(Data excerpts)

━━━━

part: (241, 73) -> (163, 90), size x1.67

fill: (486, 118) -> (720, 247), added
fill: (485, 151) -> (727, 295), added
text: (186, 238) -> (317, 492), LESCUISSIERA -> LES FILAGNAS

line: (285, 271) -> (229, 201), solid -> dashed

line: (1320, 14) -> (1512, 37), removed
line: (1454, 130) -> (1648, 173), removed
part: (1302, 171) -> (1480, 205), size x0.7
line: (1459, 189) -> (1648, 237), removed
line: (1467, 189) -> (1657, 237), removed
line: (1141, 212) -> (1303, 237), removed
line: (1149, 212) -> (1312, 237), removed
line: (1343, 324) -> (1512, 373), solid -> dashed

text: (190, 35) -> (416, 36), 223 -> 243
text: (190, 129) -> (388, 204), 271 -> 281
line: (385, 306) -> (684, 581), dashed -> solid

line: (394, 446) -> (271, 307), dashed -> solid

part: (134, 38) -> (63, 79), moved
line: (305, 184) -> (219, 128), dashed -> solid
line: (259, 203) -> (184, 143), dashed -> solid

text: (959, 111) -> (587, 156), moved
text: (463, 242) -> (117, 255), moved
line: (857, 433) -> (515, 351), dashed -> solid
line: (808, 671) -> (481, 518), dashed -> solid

━━━━

Output only the lines from the top of the entries through the one holding "text: (463, 242) -> (117, 255), moved", copied exactly.

* _SOLVED EXERCISE_
part: (241, 73) -> (163, 90), size x1.67

fill: (486, 118) -> (720, 247), added
fill: (485, 151) -> (727, 295), added
text: (186, 238) -> (317, 492), LESCUISSIERA -> LES FILAGNAS

line: (285, 271) -> (229, 201), solid -> dashed

line: (1320, 14) -> (1512, 37), removed
line: (1454, 130) -> (1648, 173), removed
part: (1302, 171) -> (1480, 205), size x0.7
line: (1459, 189) -> (1648, 237), removed
line: (1467, 189) -> (1657, 237), removed
line: (1141, 212) -> (1303, 237), removed
line: (1149, 212) -> (1312, 237), removed
line: (1343, 324) -> (1512, 373), solid -> dashed

text: (190, 35) -> (416, 36), 223 -> 243
text: (190, 129) -> (388, 204), 271 -> 281
line: (385, 306) -> (684, 581), dashed -> solid

line: (394, 446) -> (271, 307), dashed -> solid

part: (134, 38) -> (63, 79), moved
line: (305, 184) -> (219, 128), dashed -> solid
line: (259, 203) -> (184, 143), dashed -> solid

text: (959, 111) -> (587, 156), moved
text: (463, 242) -> (117, 255), moved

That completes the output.